Questo servizio consente di quantificare agevolmente l’adeguamento Istat annuale di un qualsiasi canone di locazione rispetto all’anno precedente, con decorrenza della rivalutazione partendo dal mese indicato; la percentuale di applicazione della variazione dell’indice Istat è decisa solitamente nel contratto di affitto.
L’utility può essere usata anche per l’adeguamento dell’assegno di mantenimento in caso di separazione o divorzio, utilizzando la percentuale del 100%, oppure, più in generale, per la revisione di crediti o importi che siano soggetto a rivalutazione annuale Istat.
NOTA: se è necessario calcolare l’adeguamento Istat per un periodo maggiore di un anno è possibile utilizzare l’applicazione per il calcolo della rivalutazione monetaria.

NOTA 1: inserire nel campo “Mese di Decorrenza”, il mese da cui inizia l’aggiornamento Istat del canone. Generalmente, per i canoni di locazione, è il mese precedente a quello indicato nel contratto come inizio della locazione.
NOTA 2: i contratti di locazione abitativa agevolata (Legge 9 dicembre 1998 n. 431, art. 2 comma 3), prevedono una rivalutazione Istat al 50% nel secondo anno di locazione.

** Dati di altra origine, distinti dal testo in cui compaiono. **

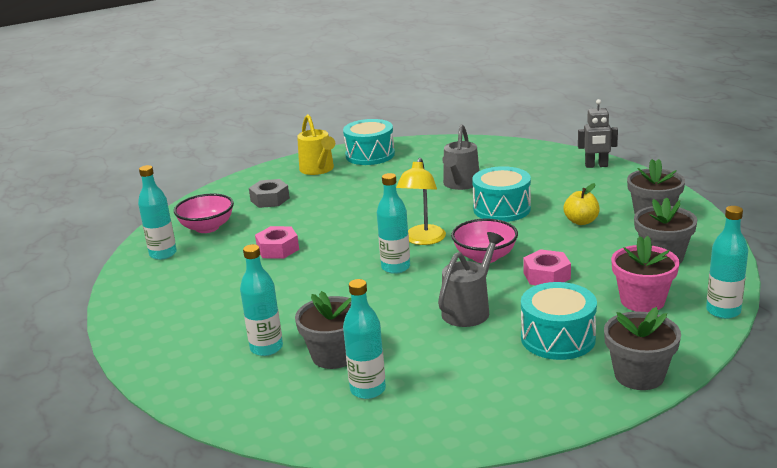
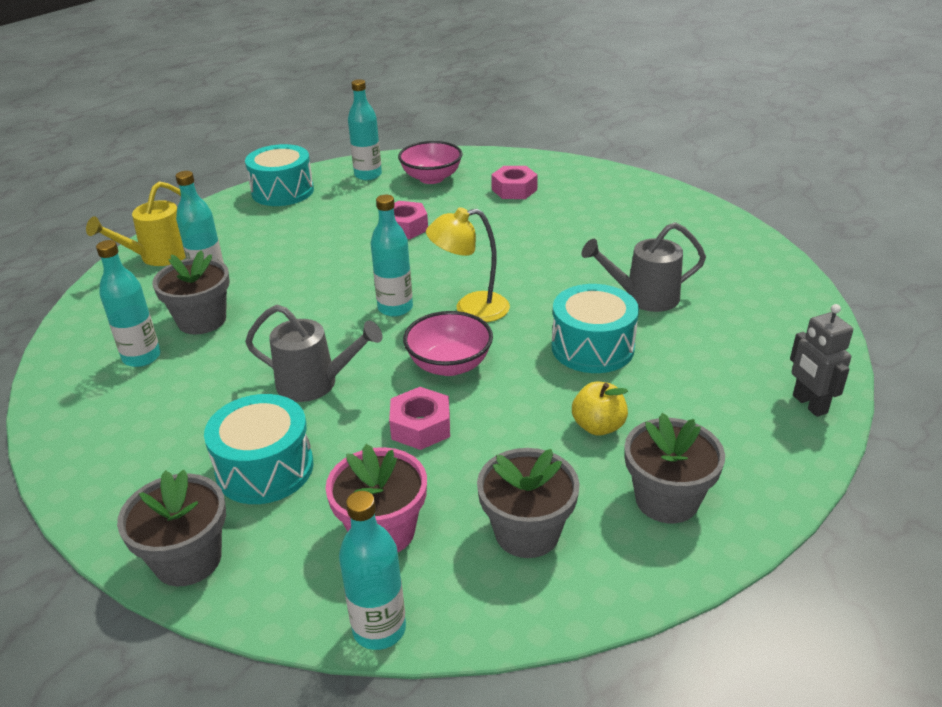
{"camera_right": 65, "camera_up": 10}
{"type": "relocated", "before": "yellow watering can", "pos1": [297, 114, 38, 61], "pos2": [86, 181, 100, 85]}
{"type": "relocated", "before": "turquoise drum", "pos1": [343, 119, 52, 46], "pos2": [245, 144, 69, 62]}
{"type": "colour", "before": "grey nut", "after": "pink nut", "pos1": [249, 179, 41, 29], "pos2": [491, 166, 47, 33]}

Per questa ragione, l’applicazione, fornisce la possibilità di inserire manualmente una percentuale, per consentire il calcolo rapido dell’adeguamento Istat, anche in caso di contratti che prevedono percentuali diverse dal 75% e dal 100%.
NOTA 3: la rivalutazione Istat del canone di locazione è realizzata sulla base della variazione percentuale nei dodici mesi degli indici nazionali dei prezzi al consumo per le famiglie di operai e impiegati (FOI).
Per calcolare invece la rivalutazione di un importo per un periodo di tempo superiore ai dodici mesi è possibile utilizzare l’utility di calcolo della rivalutazione monetaria.